All the additives that are recommended to ‘improve’ your soil are bandages not solutions. Think of the billions of soft-bodied creatures living in your soil, waiting for organic matter to eat. Then think of the lime, the rock dusts, the gypsum, the sulfur, the NPK concentrated chemical fertilizers (even derived from organic sources), poured onto these creatures. It burns them, suffocates them and kills them. Your plants show some positive results to begin with because they’ve just received a dose of nutrients, both from what you applied and from the dead bodies of all those murdered microbes. However the problem still is there. The only long-term solution to locked-up nutrients in the soil, hard pan, heavy clay, sand, compaction, burned, or poisoned soil, is good microbe-filled compost. Remember that microbes turn soil into a neutral pH, and allow more collection of neutral pH rainwater. Nutrients in the soil all become available at a neutral pH; there is no such thing as an iron-deficient soil. The nutrients are just locked away from the roots because of the lack of microbes and the pH.
There are compost tea brewers of all sizes, and lots of discussion about how well they work and whether they actually kill off a lot of microbes. See Dr. Elaine Ingham’s work for discussion on different brewers. For large scale operations there are large tanks with aggressive aerators, and the tea is sprayed from the tanks from a truck bed directly on the fields.
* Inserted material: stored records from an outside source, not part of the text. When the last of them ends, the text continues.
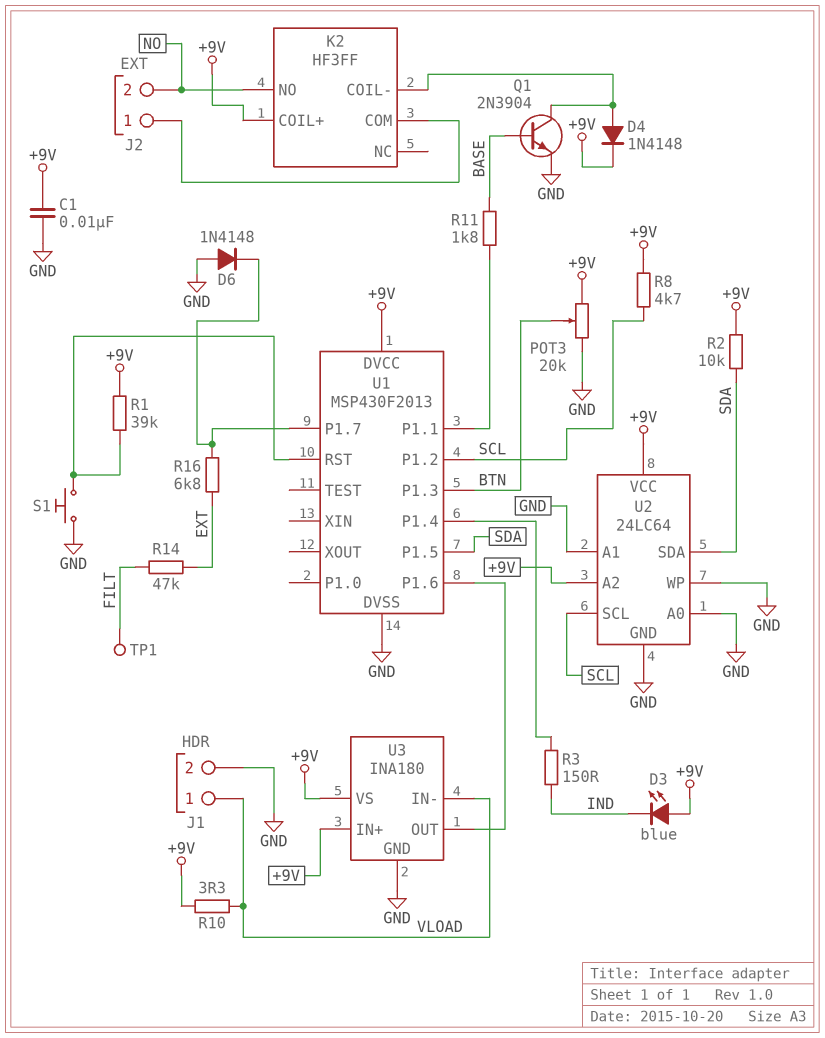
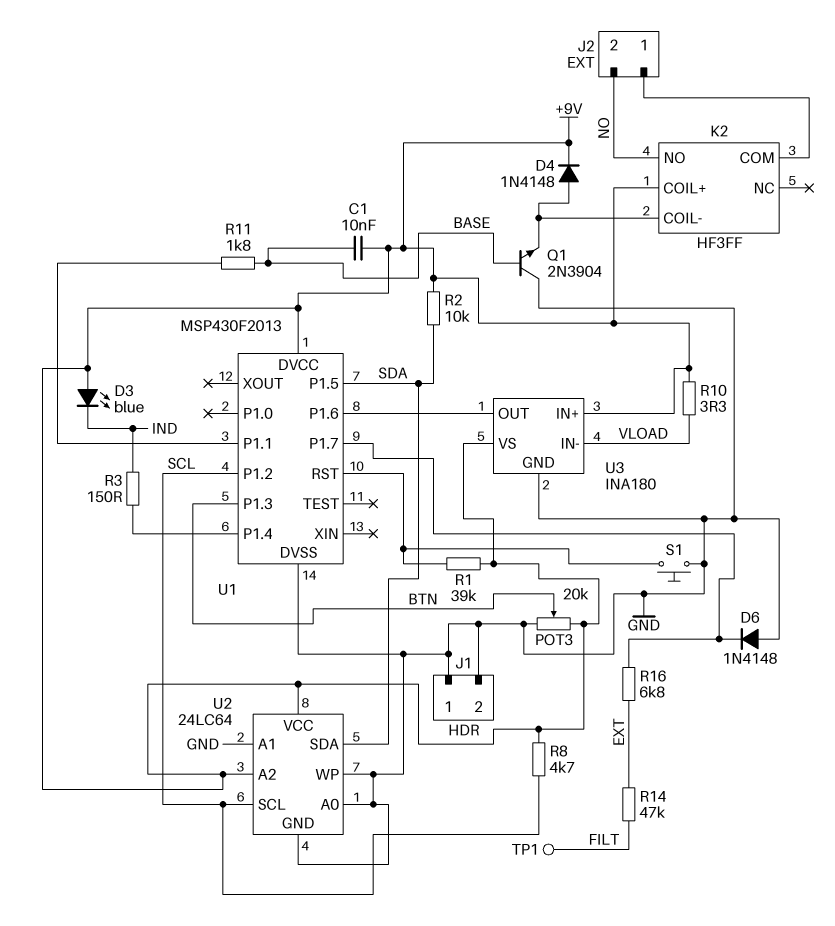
C1: 10nF (+9V, GND) -> 10nF (+9V, BASE)
J1 pin 1: VLOAD -> GND
Q1: NPN 2N3904 (B BASE, C K2/COIL-, E GND) -> NPN 2N3904 (B BASE, C GND, E K2/COIL-)

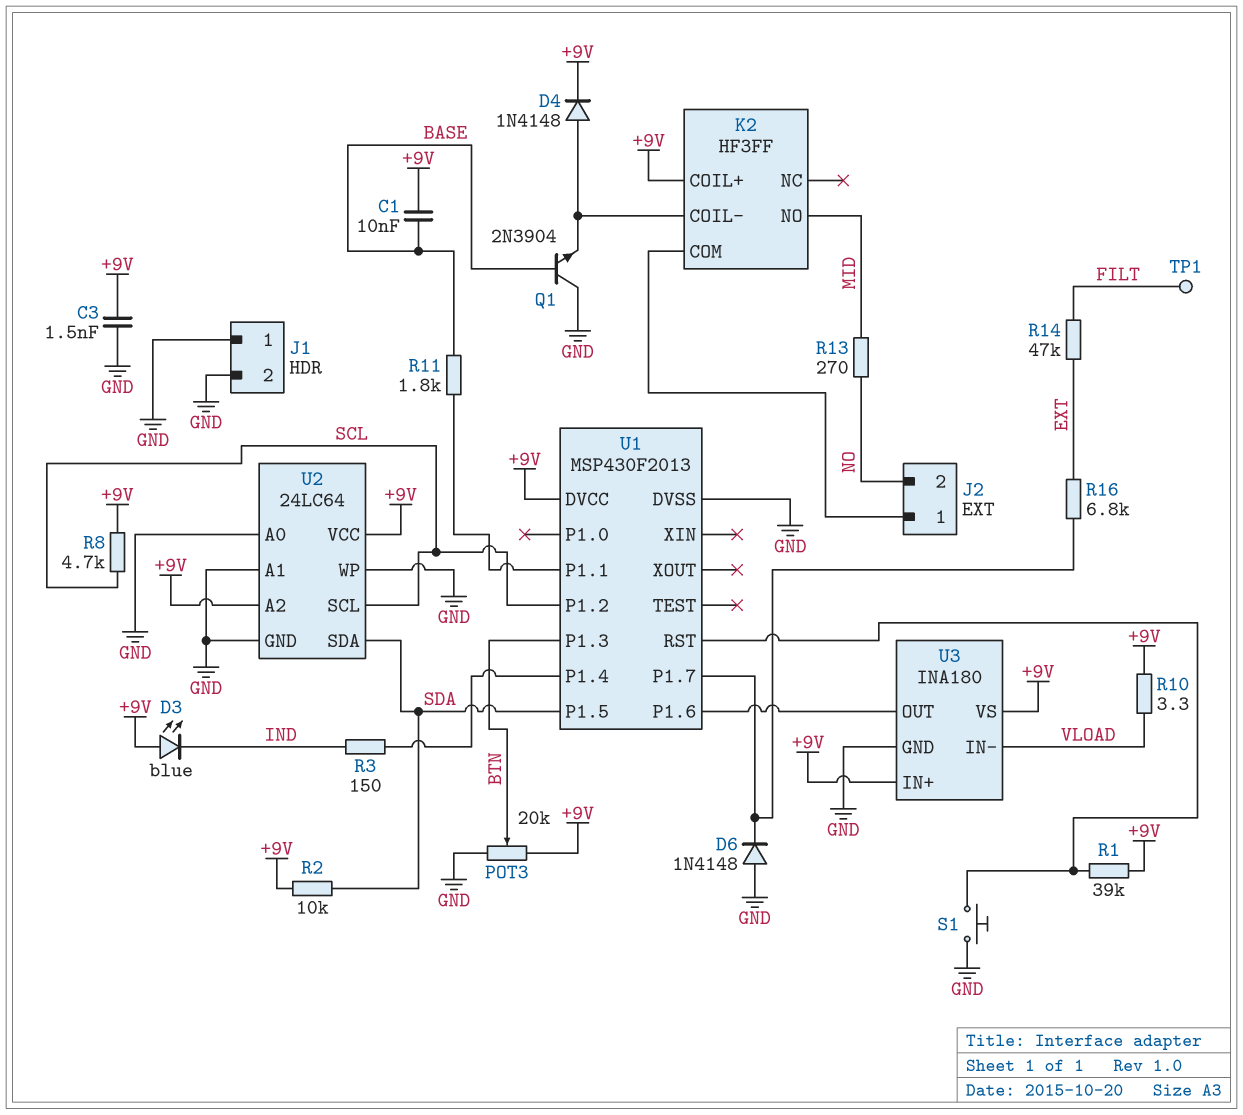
C3: none -> 1.5nF (+9V, GND)
K2 pin NO: NO -> MID
R13: none -> 270 (MID, NO)

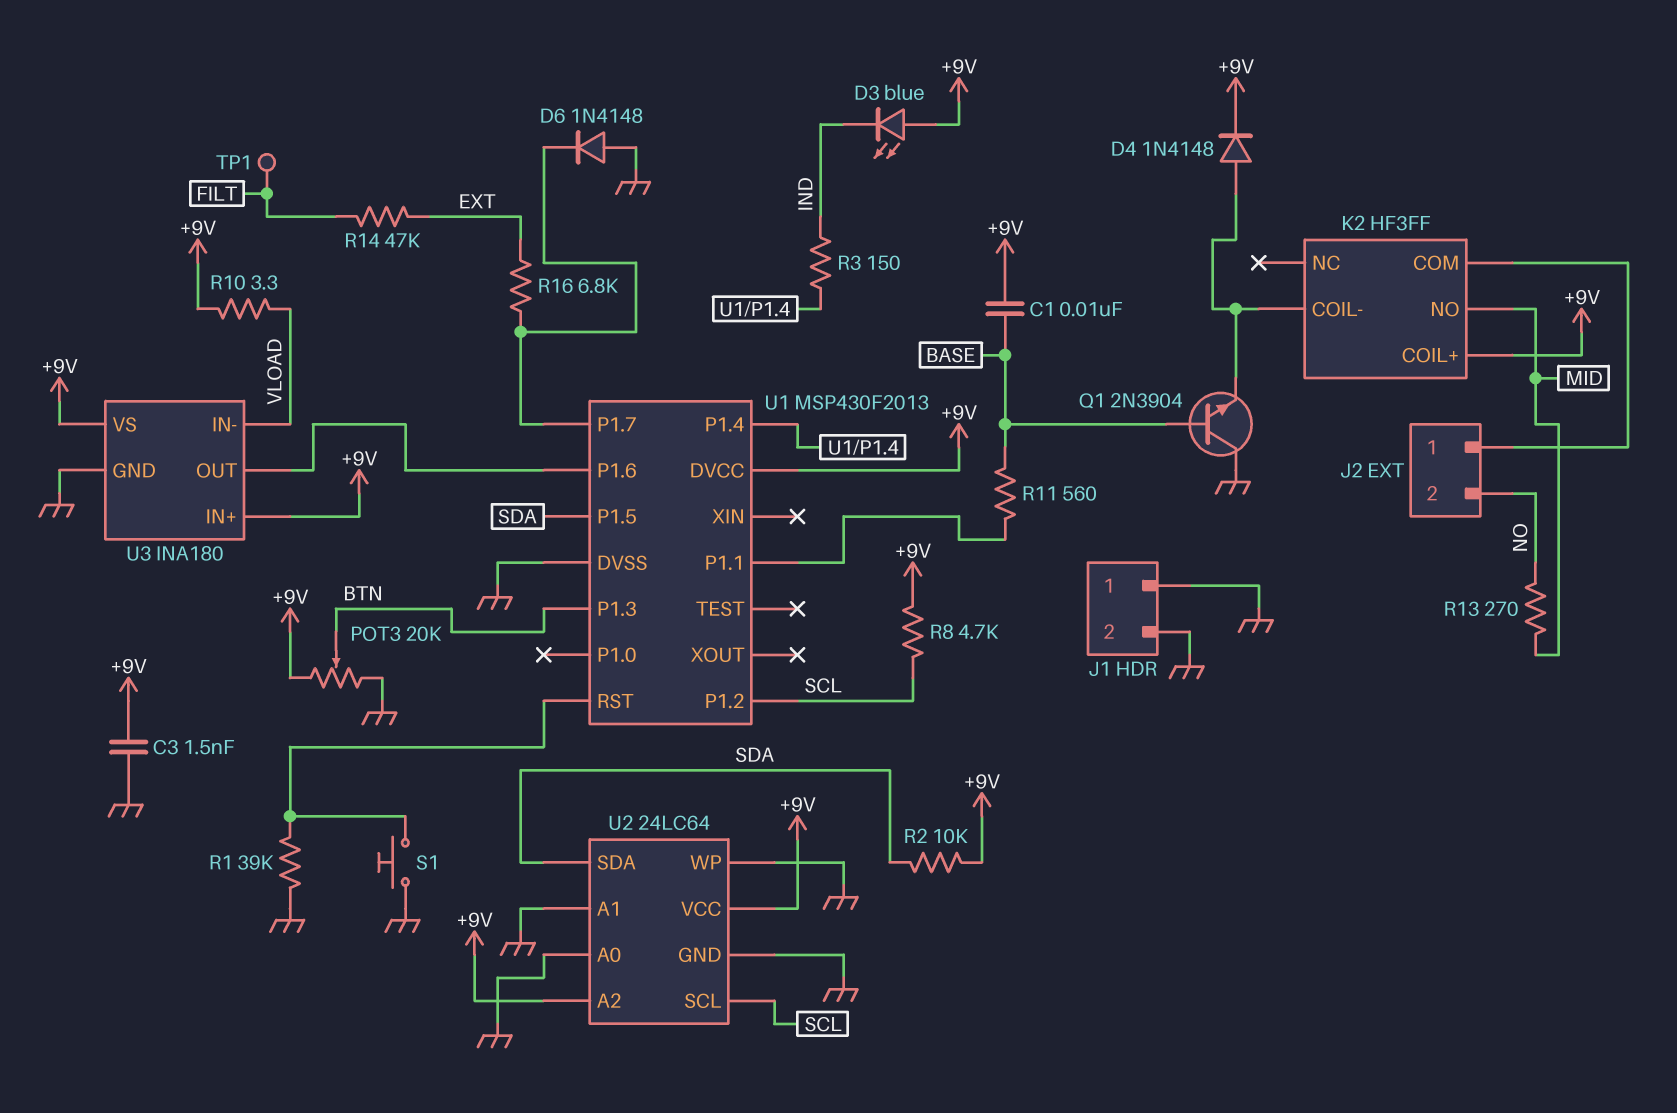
R1: 39k (+9V, U1/RST) -> 39k (GND, U1/RST)
R11: 1.8k (BASE, U1/P1.1) -> 560 (BASE, U1/P1.1)

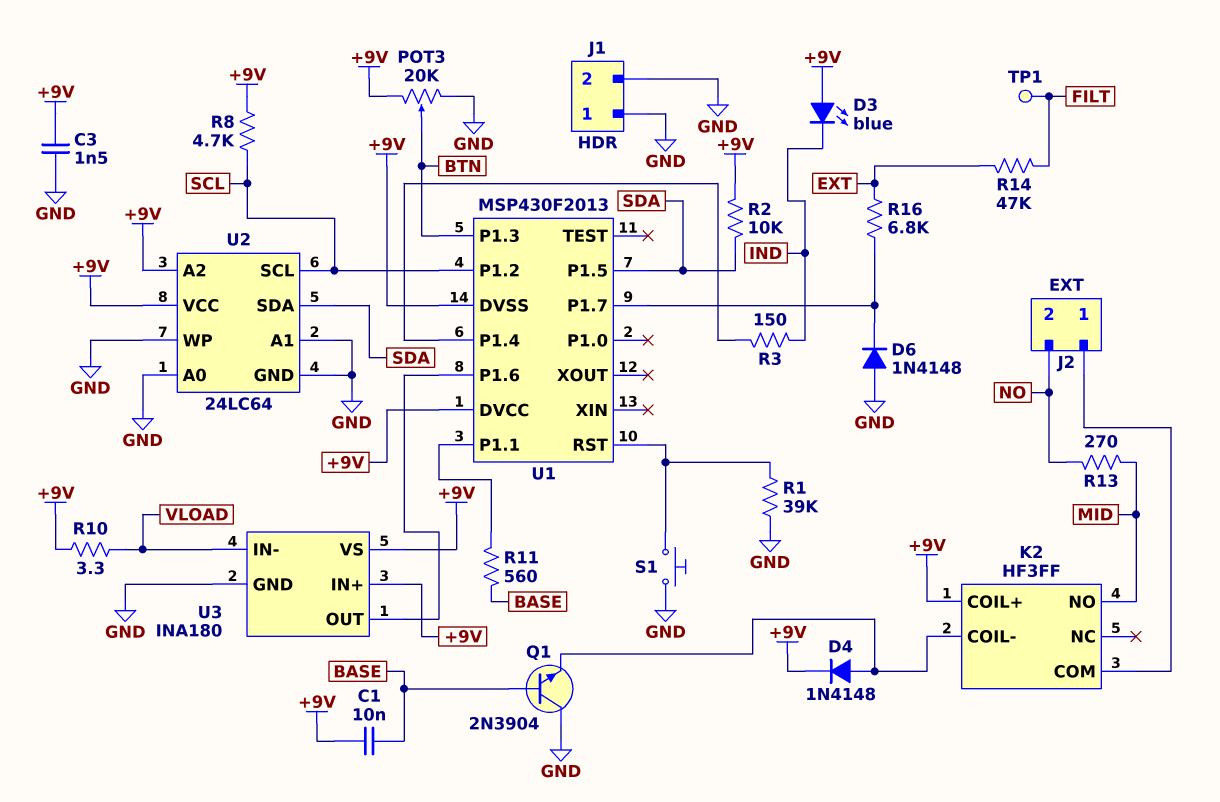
U1 pin DVSS: GND -> +9V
If you can’t compost your entire property, then spraying compost tea is the next best thing.
If you’d like to be more involved with the biology of your tea, see Qualitative Assessment of Microorganisms by Dr. Elaine Ingham and Dr. Carole Ann Rollins. This book has photos of different soil components as they appear under a microscope, identifying and explaining them. By studying your soil’s balance through a microscope and then tweaking your tea to compensate you’ll be making the most powerful soil inoculant you can.